On Beauty, by Zadie Smith
An interracial family of super intellectual academics has to deal with infidelity — and a lot more.
Chocolates for Breakfast, by Pamela Moore
A 15-year-old girl gets a crush on her female tutor, dates an older bisexual man, and drinks cocktails with her mom.
The Patron Saint of Liars, by Ann Patchett
A married and pregnant mother decides to take off and live in a home for unwed mothers.
Faces in the Crowd, by Valeria Luiselli
A mother in Mexico City starts writing a novel, and then the novel sort of becomes her life. (Pair with strong coffee.)
Caucasia, by Danzy Senna
A white mother starts a new life after the end of her marriage and asks her biracial daughter to pass for white.
On Chesil Beach, by Ian McEwan
In the 1960s, a young, newly married couple spend their honeymoon on a beach — and they’re both virgins.

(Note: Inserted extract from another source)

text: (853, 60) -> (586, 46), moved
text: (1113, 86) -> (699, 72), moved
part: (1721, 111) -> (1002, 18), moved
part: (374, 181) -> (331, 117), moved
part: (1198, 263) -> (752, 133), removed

Stone Butch Blues, by Leslie Feinberg
Jess Goldberg, a butch lesbian in the 1950s, decides to pass as a man for safety and then learns that he’s transgender.
Passing, by Nella Larsen
During the Harlem Renaissance, two childhood friends bump into one another. But one of them is now passing as white. Awkward.

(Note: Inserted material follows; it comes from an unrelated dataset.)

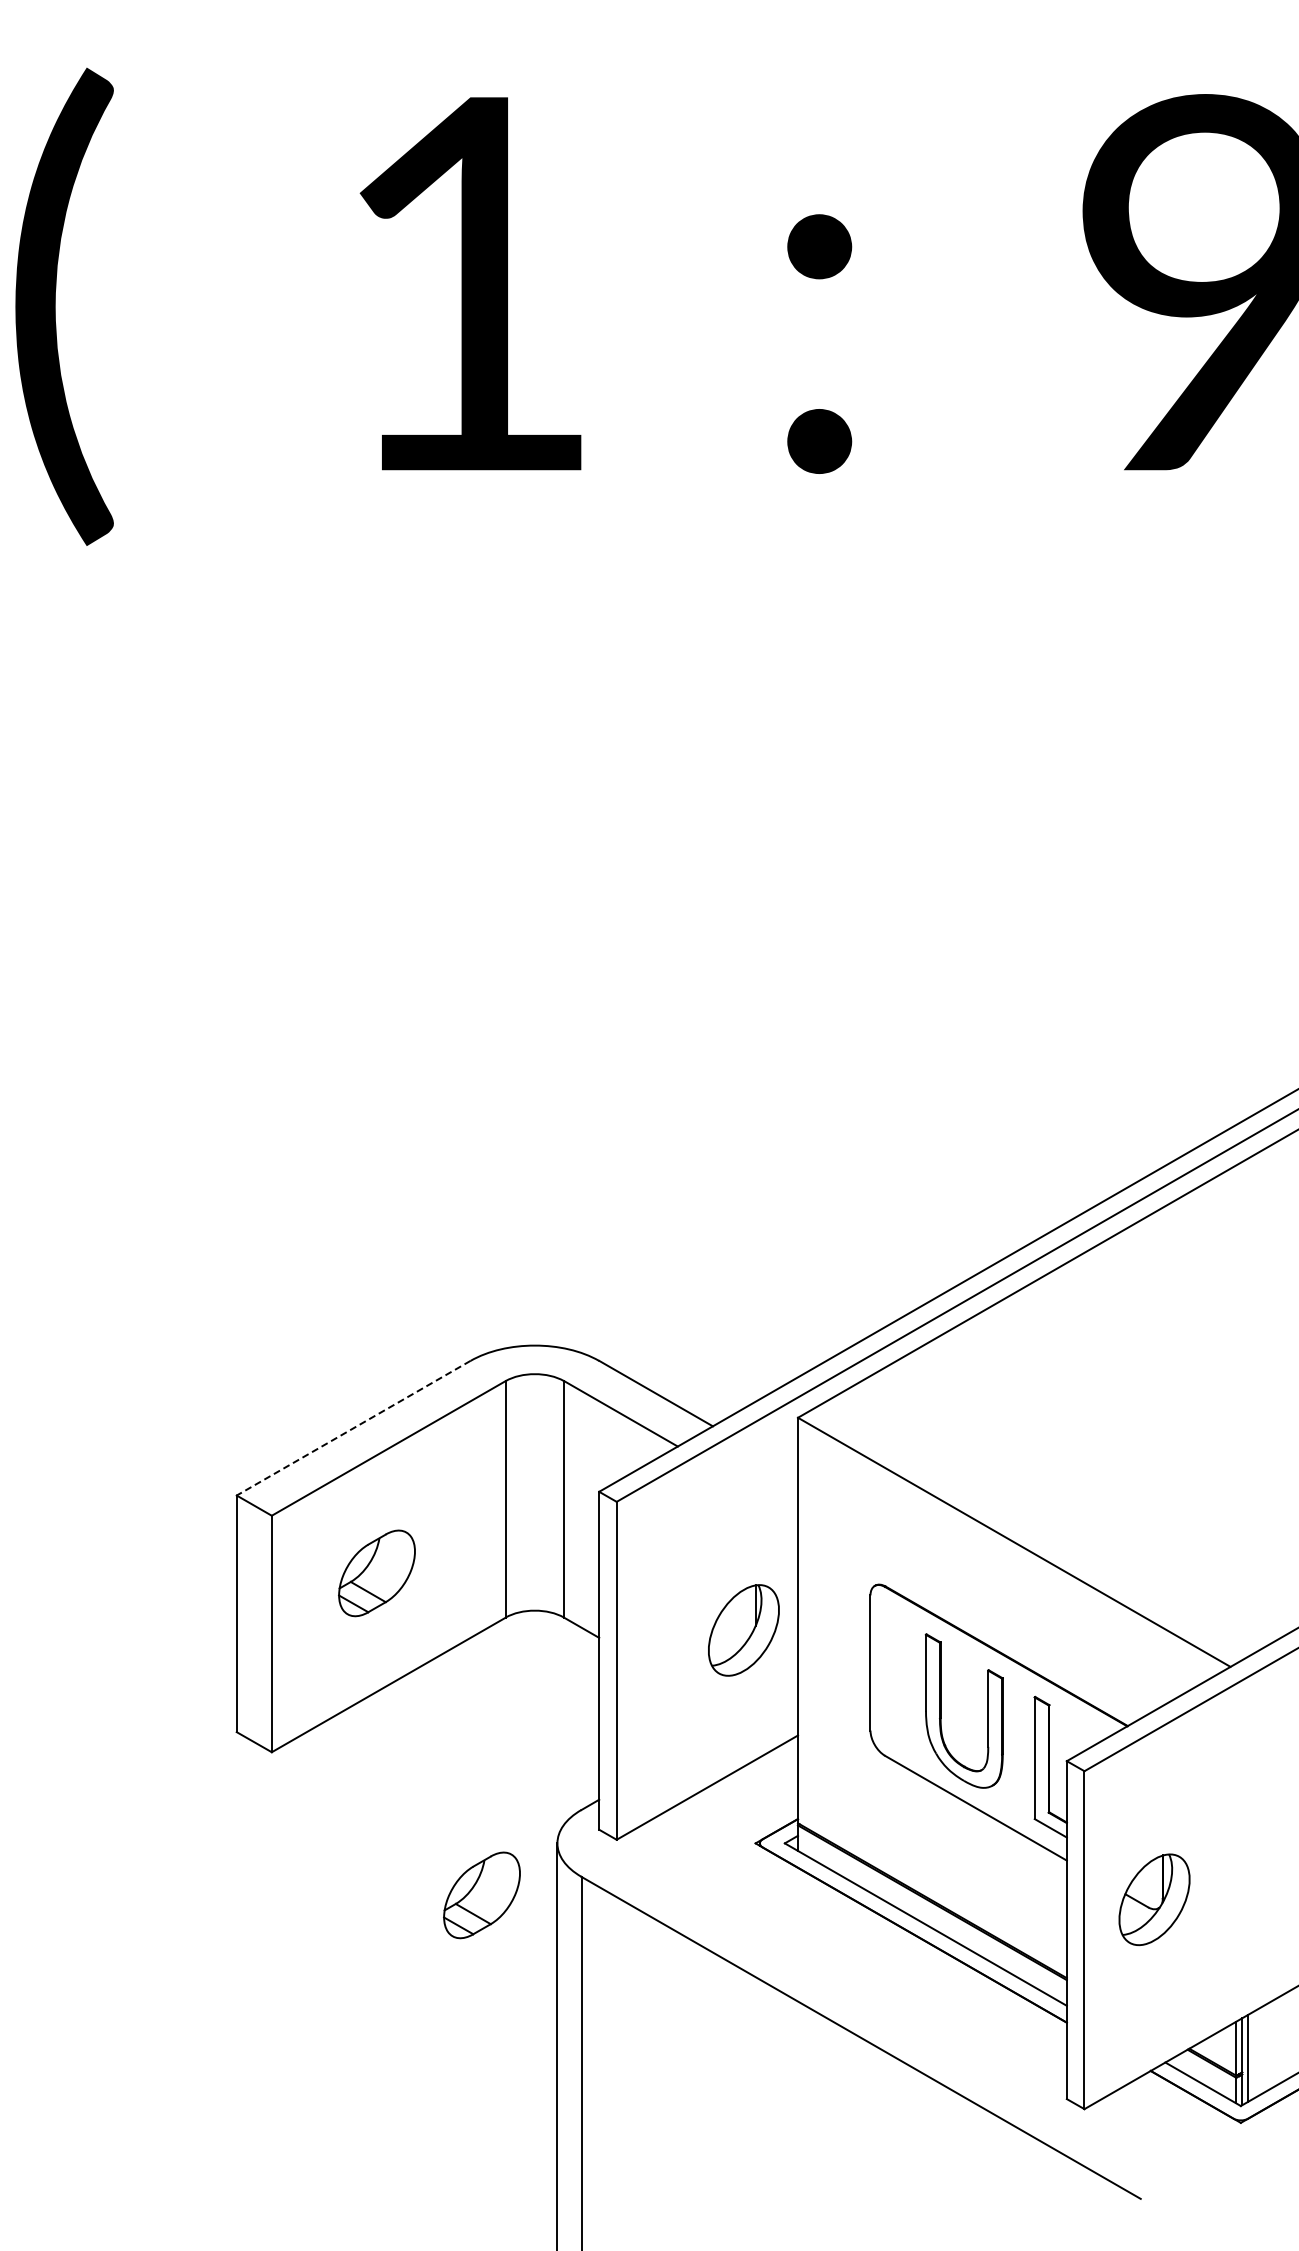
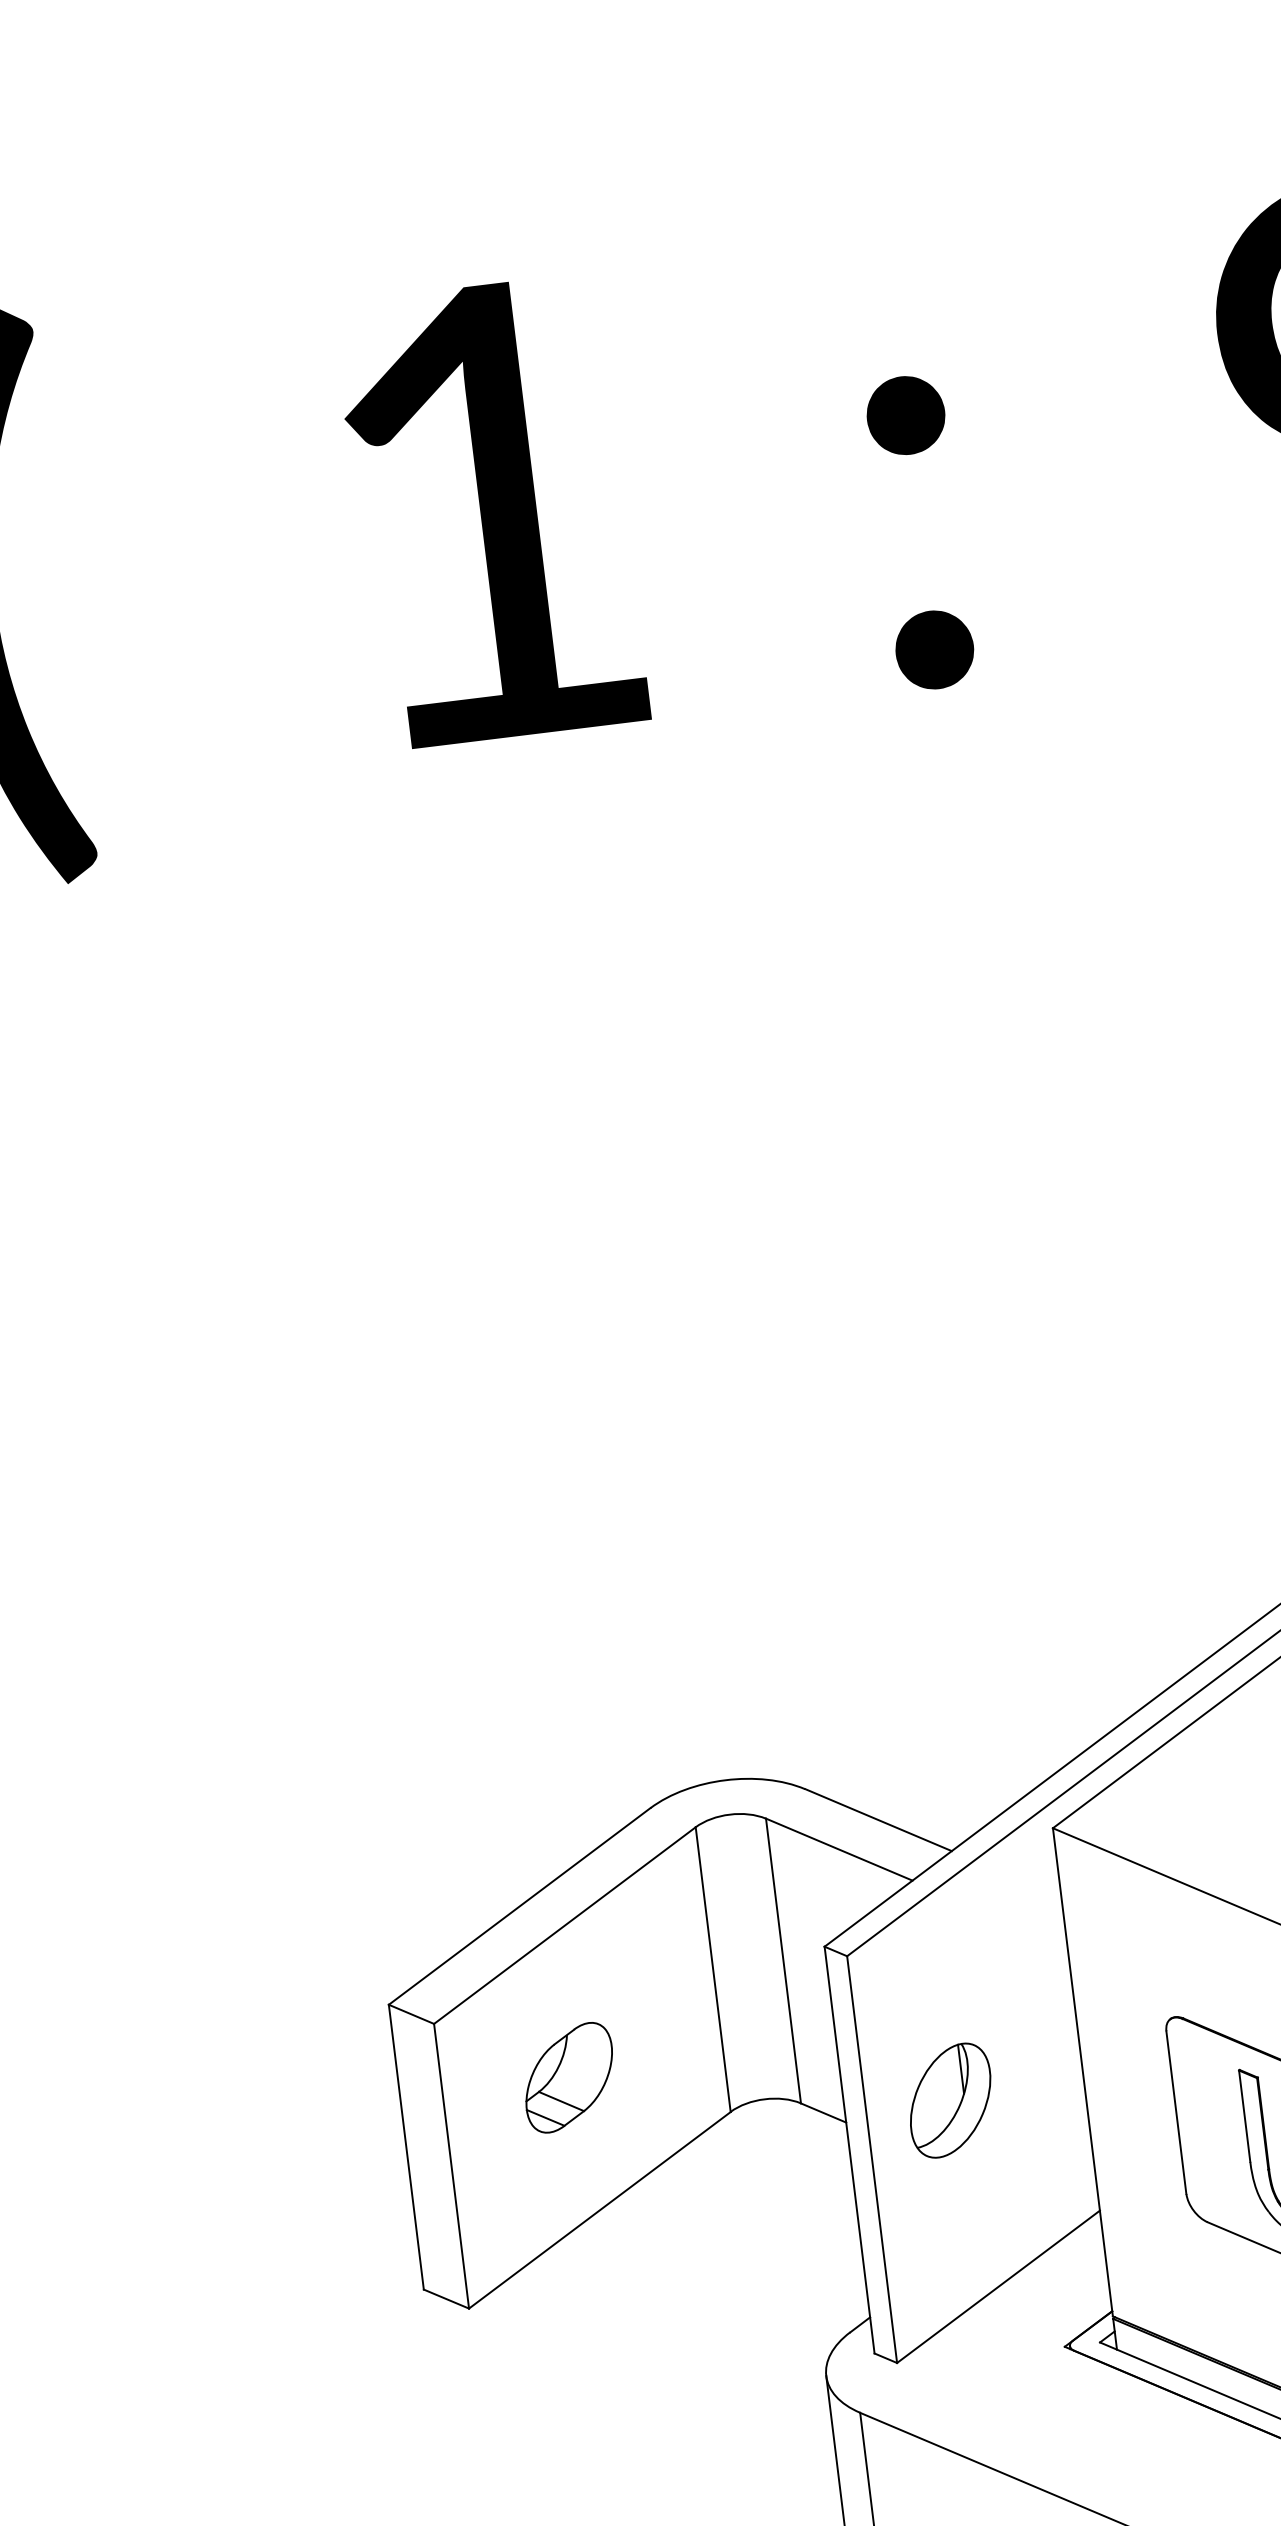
line: (353, 1428) -> (519, 1906), dashed -> solid
part: (743, 1630) -> (950, 2100), moved
part: (481, 1895) -> (742, 2450), removed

Bastard Out of Carolina, by Dorothy Allison
A little girl named Bone struggles against her “white trash” label and abusive stepfather.
Music for Torching, by A.M. Homes
A picture-perfect suburban couple decides to burn down their house.

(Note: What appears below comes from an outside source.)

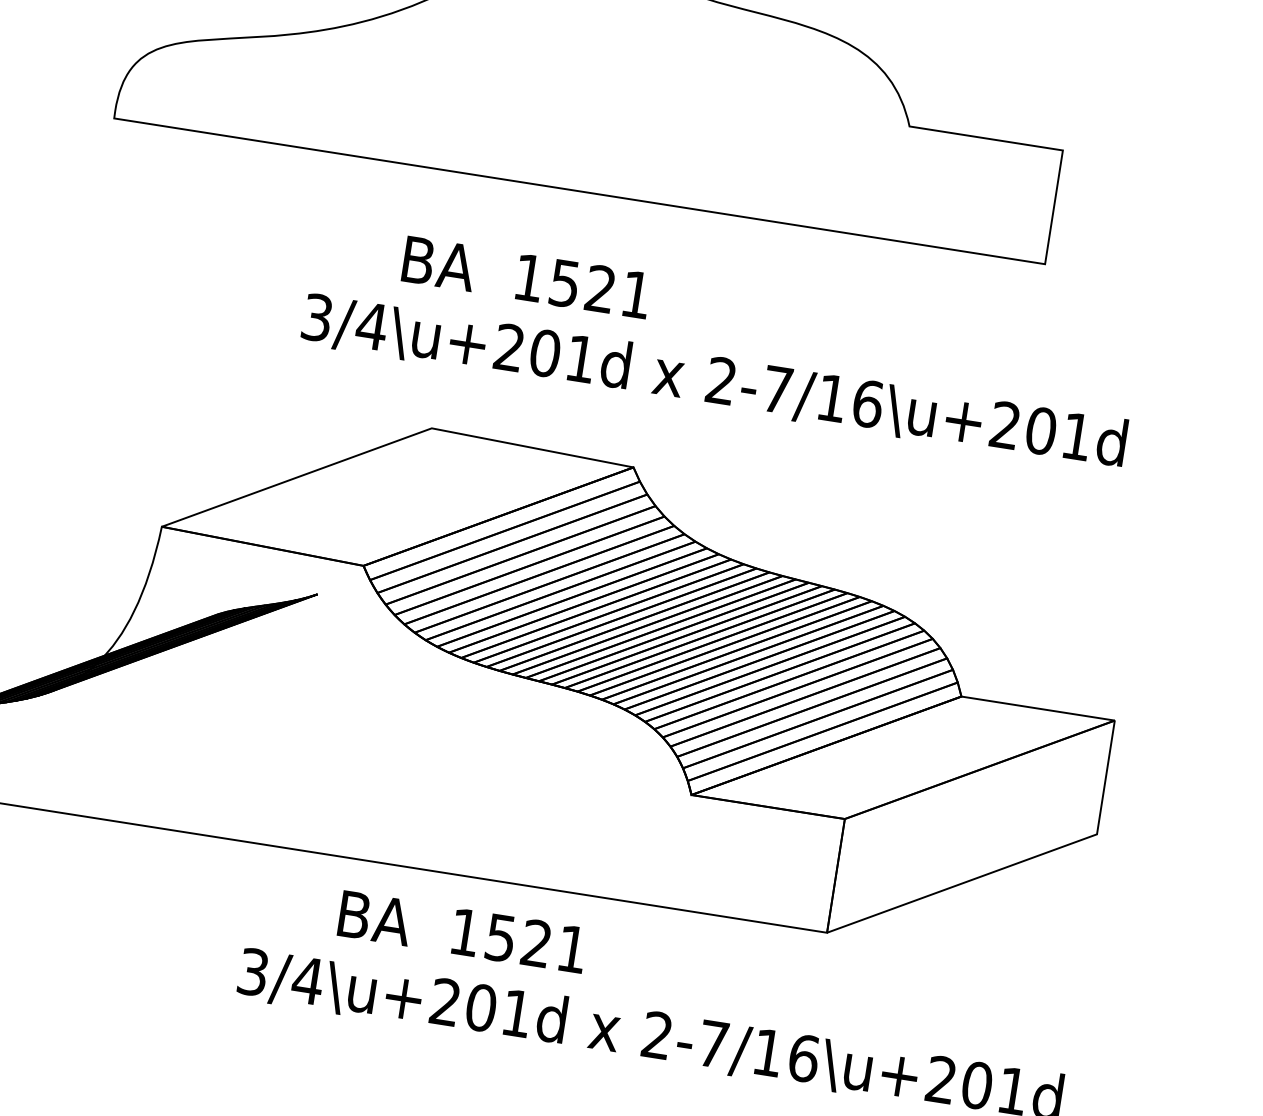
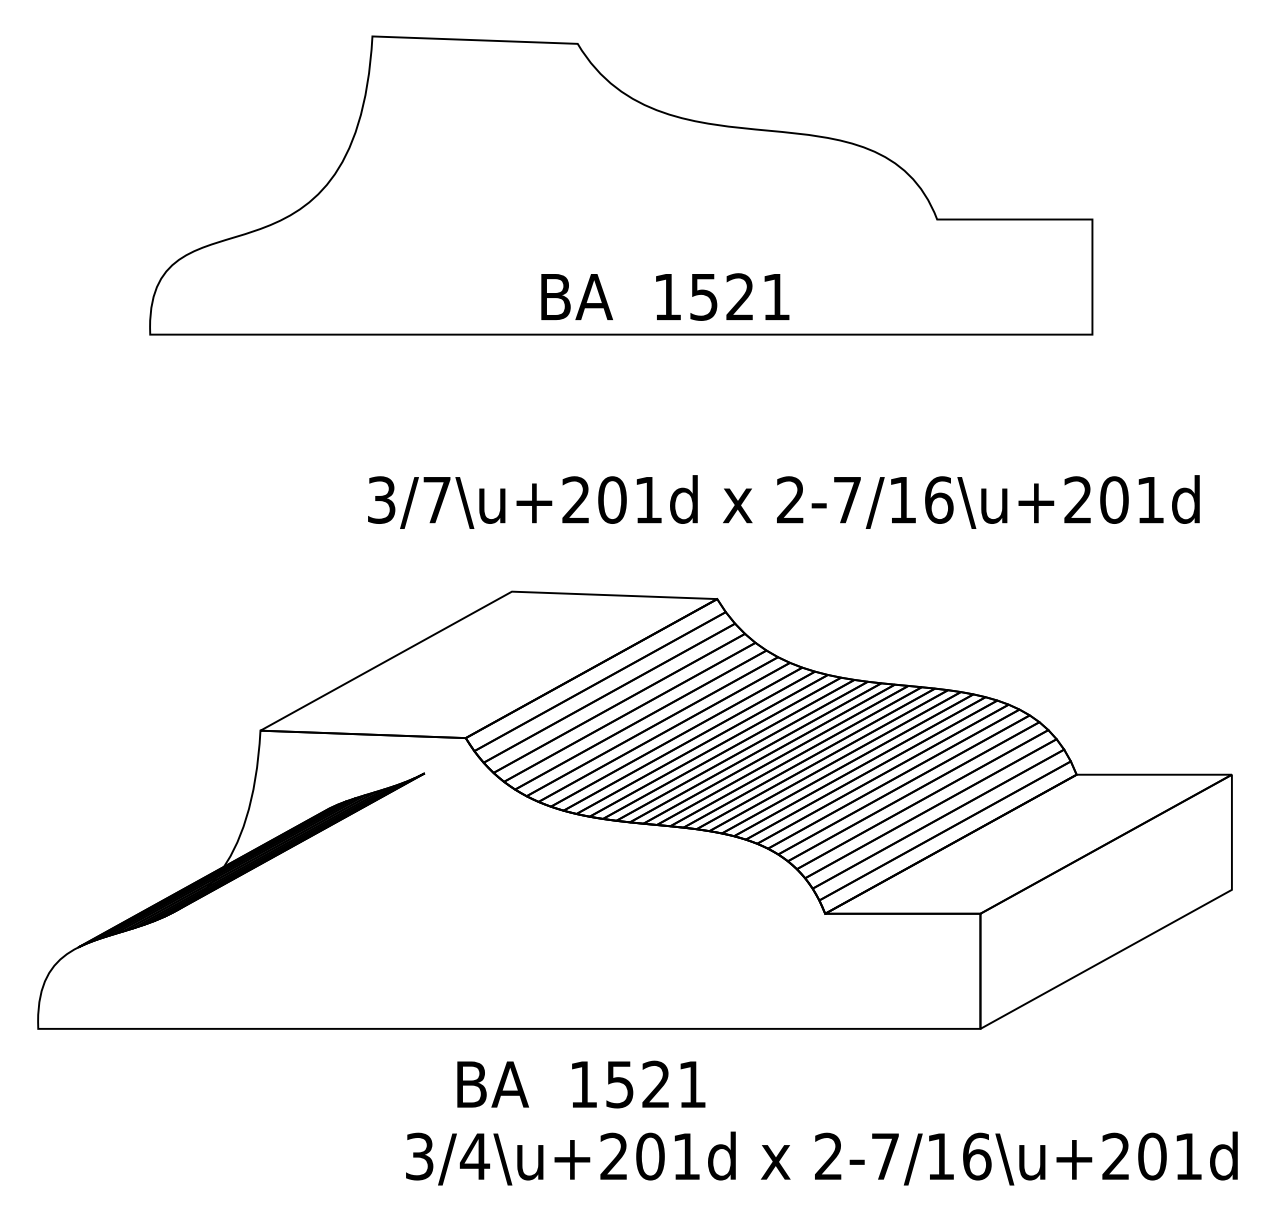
text: (526, 277) -> (665, 296), moved
text: (371, 326) -> (436, 500), 3/4\u+201d -> 3/7\u+201d
text: (462, 932) -> (581, 1084), moved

The Fifth Child, by Doris Lessing
In 1960s England, a happy couple with four kids has a fifth child, who promptly ruins their entire lives.
We Need to Talk About Kevin, by Lionel Shriver
After their son murders seven high-school classmates, his mother writes letters to her estranged husband. The ultimate contemplation of nature vs. nurture.
The Price of Salt, by Patricia Highsmith
A young woman who works in a department store falls for an older, nearly divorced woman and the two of them take a road trip. Best part? It was published in 1952.